The kids liked the energy of the play and the child actors were impressive (and perhaps inspirational for our budding actress?). After the show, BaBa and NuNu met us and had an afternoon and evening with the kids while Sean and I went out on our own, first to a quick dinner in midtown…
…followed by a show at the Upright Citizens Brigade comedy theater where we were surprised to see that the very funny Mike Birbiglia had decided to drop in and do some improv with the regular players. We had a great night, just the two of us, wandering the streets of Chelsea and the Village before grabbing a frozen yogurt and hopping on the train.
Day 5: Sunday, August 4th
This was our last full day in NYC of our first pass though. And we took in a new experience: walking the High Line, with about 5,000 other people. The Highline is what happens when an old, out-of-use elevated railroad line is turned into a walking path, lined with native plants and public art, and dotted with the occasional gelato cart or string of artisans selling their wares. It was fun to be up above the street, seeing parts of the city that we’d never seen before, in an environment that felt strange and yet compelling in its contrast between metropolis and country road.
If you start at 30th Street and head South, near the end, between 17th and 16th, there is a small theatre-style seating area where the Highline passes over 10th Ave. The kids got right up to the plexiglass window and just watched and watched the traffic flow underneath us.
We’re lucky to say that we lived in NYC for 4 years, and made annual summer visits each of the 5 years that we lived in Boston. Thora was born in NYC and has come to know parts of NYC now. Places in Riverside Park are as familiar to her as places we’ve lived. And each year, she remembers more and more. This year, there were several things that stuck out in Thora’s memory from our last time in NYC. And that was a single visit to a “make-it-yourself” yogurt chain called Handles. (You pull the handles to dispense your own frozen yogurt or ice cream, and then scoop all the toppings you want; you pay by the ounce.) Thora repeatedly reminded us of this place and on her list of NYC priorities, it was up near the top. So we were glad that there was a Handles near the end of the Highline Park. Here we are, after we’d “handled it.” (Sorry.)
Day 6: Monday, August 5
And then, just like that, the second leg of our trip had come to an end. After early runs for Sean and I, Sean traveled down to 52nd Street, picked up our rental car, and we packed it up for a week in the place we most recently called home: Cambridge, MA. The road took us under the viaduct in Harlem, onto the Henry Hudson Parkway…

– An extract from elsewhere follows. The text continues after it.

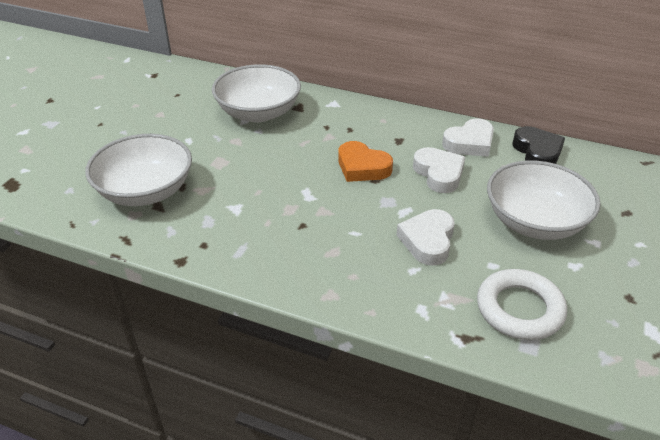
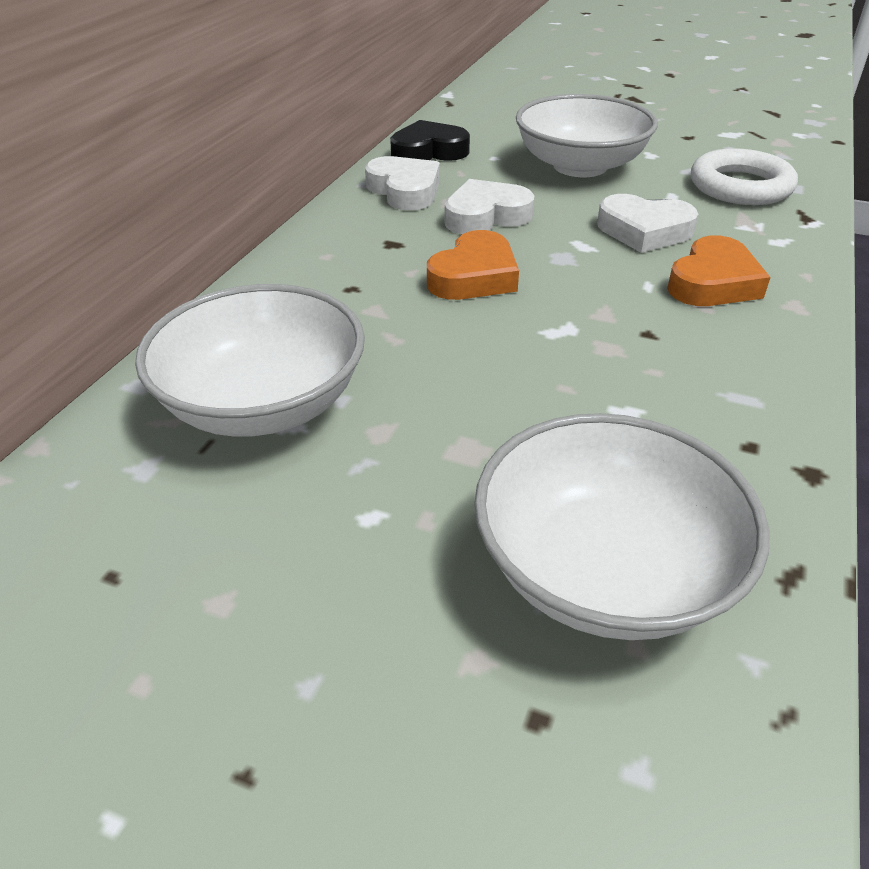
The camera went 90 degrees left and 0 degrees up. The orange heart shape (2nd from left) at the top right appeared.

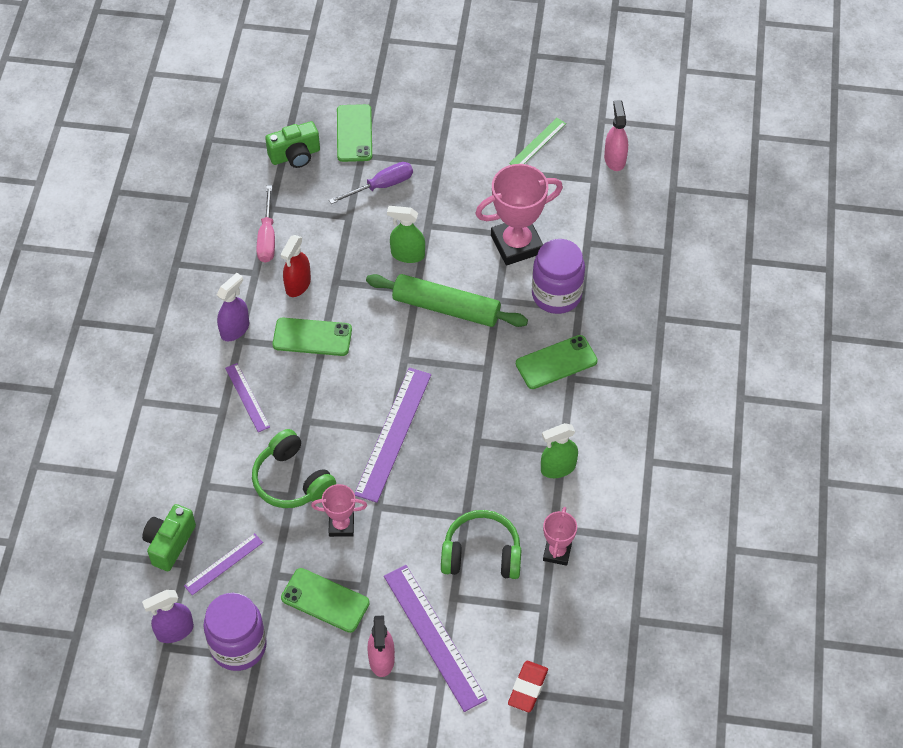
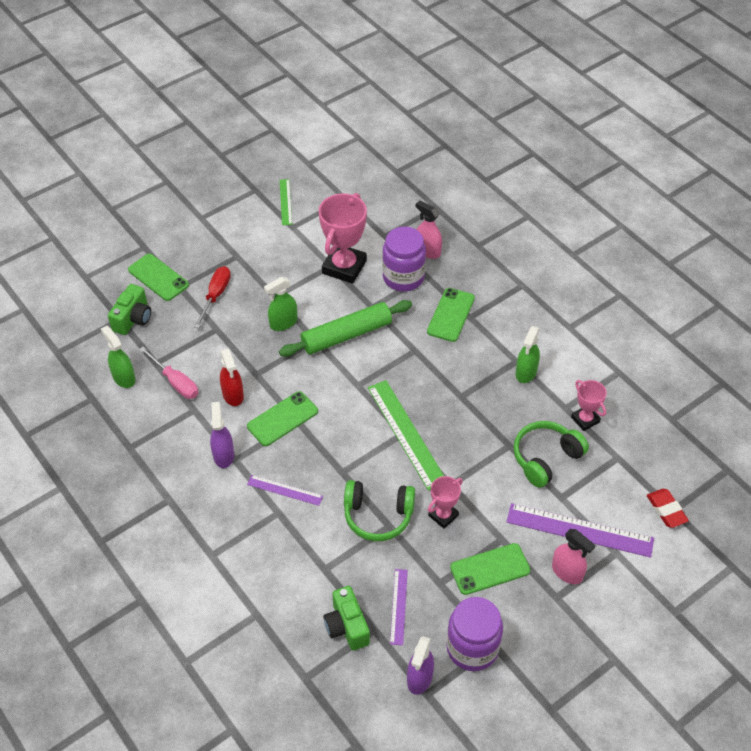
The camera went 45 degrees left and 5 degrees down. The rosy spray bottle (2nd from left in the first image) moved from the top right to the top centre. The purple hand screwdriver at the top centre became the crimson hand screwdriver at the middle left. The purple straightedge (3rd from left) at the centre became the emerald straightedge (2nd from left) at the centre. The emerald spray bottle (1st from left) at the middle left appeared.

… and ultimately towards The Pike. It’s always bittersweet to leave NYC. We live life here in a different way than anywhere else. And now that we live so very, very far away, it was painful in a way it’s never been. Granted, I knew we were coming back in less than a week. But driving away, out of the Upper West Side, past the Fairway, where we did most of our grocery shopping all those years ago (it involved a cab ride home), up past Columbia Presbyterian Hospital, where Sean spent 80 hours a week for 4 years, where Thora was born, past Washington Heights, the neighborhood we called home for our final, and hardest year, it was painful to relive the leaving that we’ve done so many times. However, now that our new physical distance from NYC is a physical knowledge for us, in that we know exactly how long it takes us now to get here, mixed with the sadness, I was simultaneously feeling how blessed we are that we’ve been able to take in as much of the world as we have. There’s more places to see and know, but good ol’ NYC, we’ll always come back to you.